Encyclopedia Brunoniana

Collier, Theodore

Theodore Collier (1874-1963), professor of history, was born in Montville, New Jersey, on July 9, 1874. He received a bachelor’s degree in 1894 and a master’s degree in 1897, both from Hamilton College. He studied at Union Theological Seminary from 1899 to 1902 and at the Universities of Berlin and Marburg in 1903-04. He earned his Ph.D. degree from Cornell in 1907. Along the way he acquired teaching experience in a number of secondary schools, Pritchett Institute in Missouri, Englewood School for Boys in New Jersey, and the Manual Training High School in Brooklyn. He was at Williams College from 1905 to 1911 as instructor and later assistant professor of history, and came to Brown in 1911 as associate professor. He was professor of European history from 1917 to 1923, professor of history and international relations from 1923 to 1944, and head of the Department of History from 1917 to 1939. He served with the Y.M.C.A overseas service in France in 1918-19. He also taught at summer sessions at Middlebury College, Clark University and Columbia University, and during the academic year 1924-25 was a visiting professor at Constantinople College. From the time of his arrival at Brown until 1918 his name was listed among the faculty as “Theodore Frelinghuysen Collier.” Then he dropped his middle name.
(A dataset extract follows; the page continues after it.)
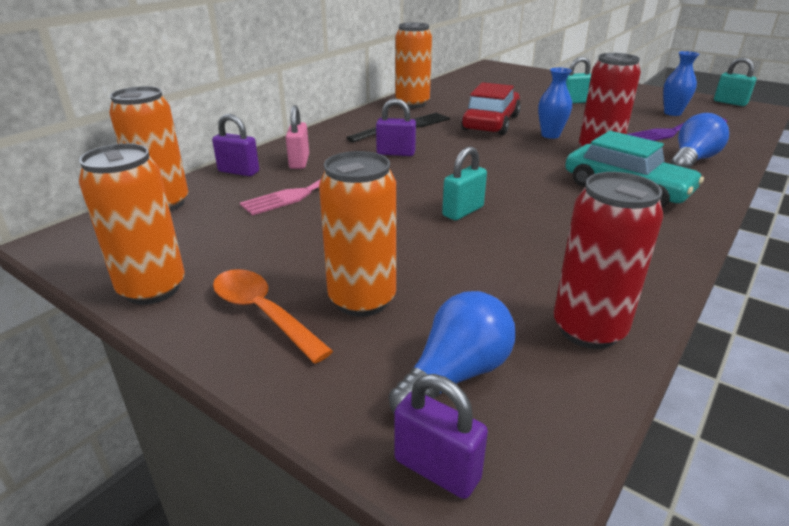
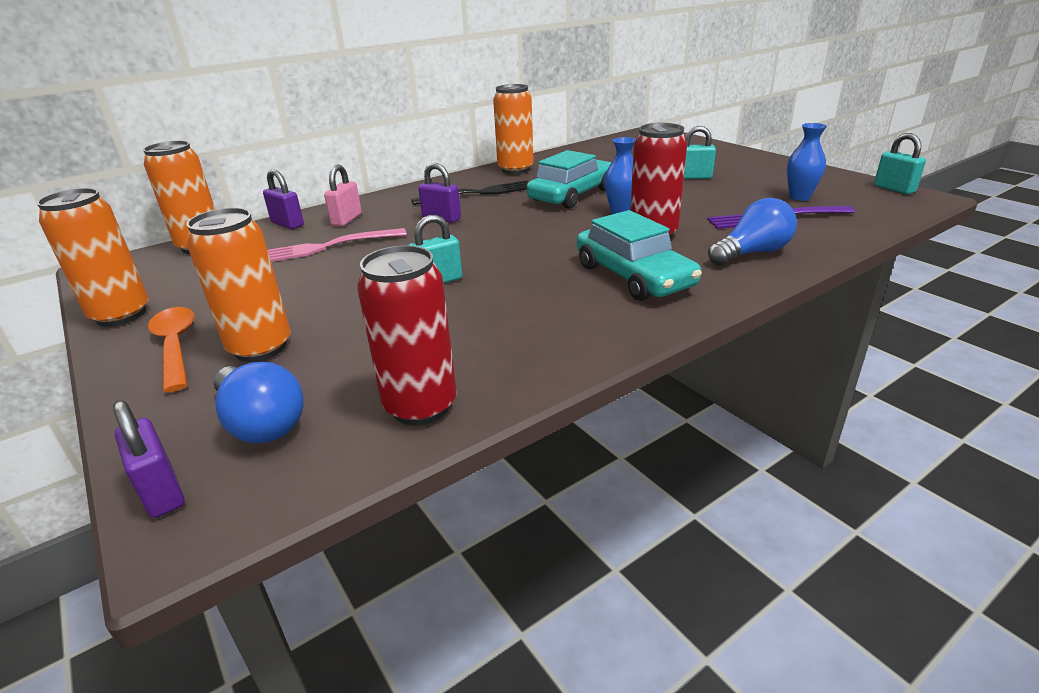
camera: 20 degrees right, 0 degrees up
(455, 375) = (261, 422): blue light bulb -> blue light bulb turned 75 degrees clockwise
(490, 123) = (572, 195): red car -> turquoise car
In the early 1930s he traveled in Europe, observing political, economic, and social conditions, and frequently lectured on these topics. When he retired from Brown in 1944 at the age of 70, he said that what he would miss most was “the direct contact and association with young minds which is the great delight and reward of a teacher’s life.” It was not long before he was involved with students again. In 1945 he became a professor of business at Rollins College in Florida, remaining in that position until 1952. He died on April 9, 1963 in Tryon, North Carolina.